First, a cold snap stunned thousands of speckled trout, and Louis Daniel, the director of the N.C. Division of Marine Fisheries, closed all fishing on Jan. 14.
Then, on Jan. 15, trawl boats near Kitty Hawk killed hundreds of legal-size, ocean-run striped bass by high-grading (culling) in favor of keeping the 50 largest fish, and one trawler at Bodie Island dumped 2,000 to 3,000 dead stripers out of its overloaded nets. For the first time, hundreds of outraged recreational fishermen saw thousands of stripers floating in the Atlantic Ocean - even though this practice had been legal for years. Videos of the carnage went viral on the Internet, and two television stations presented news segments about the trawl kills.
Commercial netters deserve most of the blame for the speck closure, but not as much for the striper waste. However, the Commission played a major role by having regulations that made both changes necessary.
Because of past netting practices - and the reluctance of the Commission to reduce speck netting - trout numbers now are so low, Daniel decided they couldn't withstand fishing pressure by netters and anglers, plus cold-stun kills. Before the cold kills, recreational fishermen had swallowed a daily creel reduction of six fish (down from 10) and agreed to keep only two specks longer than 24 inches. Even though members of the Commission's Speckled Trout Advisory Committee were told that netters also would take a hit, nothing of the sort happened. The new regulation allowed them still to net seven days a week, but then the cold snap was the tipping point, forcing Daniel's hand.

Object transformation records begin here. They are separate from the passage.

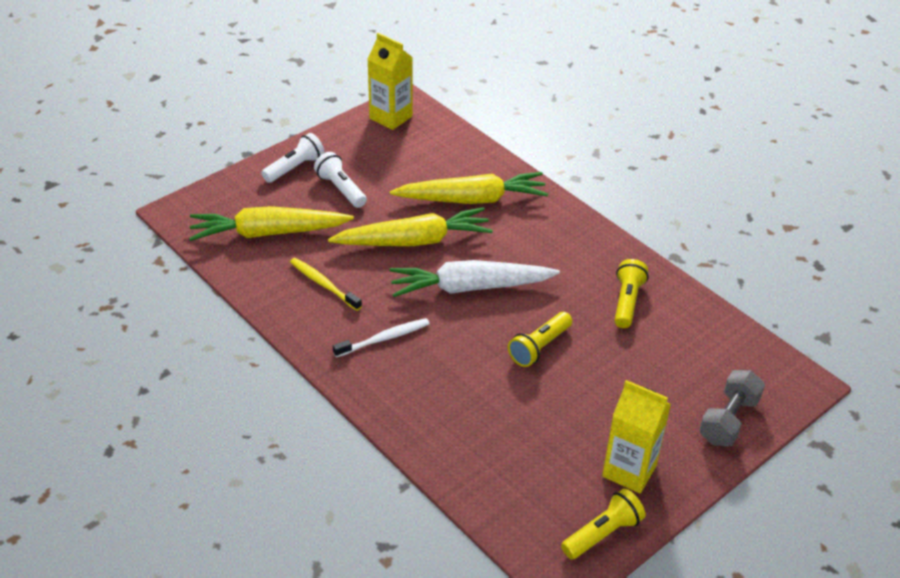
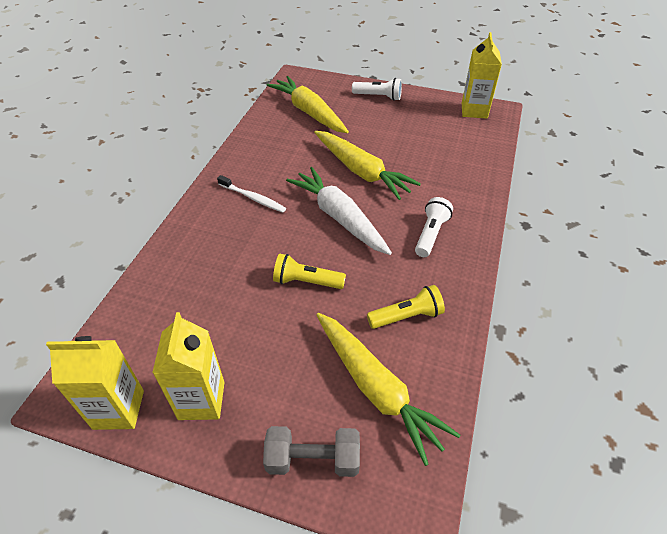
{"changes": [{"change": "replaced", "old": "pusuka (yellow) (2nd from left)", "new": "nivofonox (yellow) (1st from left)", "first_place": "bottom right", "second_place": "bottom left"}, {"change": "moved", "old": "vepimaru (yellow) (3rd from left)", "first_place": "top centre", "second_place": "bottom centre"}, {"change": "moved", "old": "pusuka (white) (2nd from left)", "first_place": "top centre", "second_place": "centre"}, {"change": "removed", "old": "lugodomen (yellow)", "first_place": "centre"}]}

Mother Nature played a major role in the striper trawl kills. The unseasonal cold weather that whacked specks also pushed stripers south from their usual winter haunts near Virginia Beach. Trawlers, however, shouldn't be blamed totally, since a 15-year-old regulation allowed them to keep the 50 largest stripers and toss the rest overboard.
In explaining how it was forced to a change to a 2,000-pound trip limit for stripers and allow for the transfer of excess fish from one boat to another (disallowed previously), NCDMF said the Bodie Island striper kill wasn't necessarily high-grading by the trawler, but the agency admitted that 2,000 to 3,000 stripers were spilled by nets so heavy that deck hands couldn't pull them aboard.
That admission pretty much sealed the deal for fish culling. Even trawl captains later admitted the 50-fish rule needed changing, and perhaps that was a factor in Daniel's decision.
Trout fishermen, especially disgruntled Advisory Committee members, hope NCDMF will keep the trout moratorium in place for a few months, even though it will hurt many guides and recreational anglers.
"They need to keep it in place until April or May, or until the specks at least spawn once," a former Advisory Committee member told us.
Hopefully, the Commission will listen to its biologists and the Advisory Committee and only allow catch-and-release speck fishing for a while. We also hope the striper trawl rules remain permanent.
It shouldn't take future lessons from Mother Nature to get it right.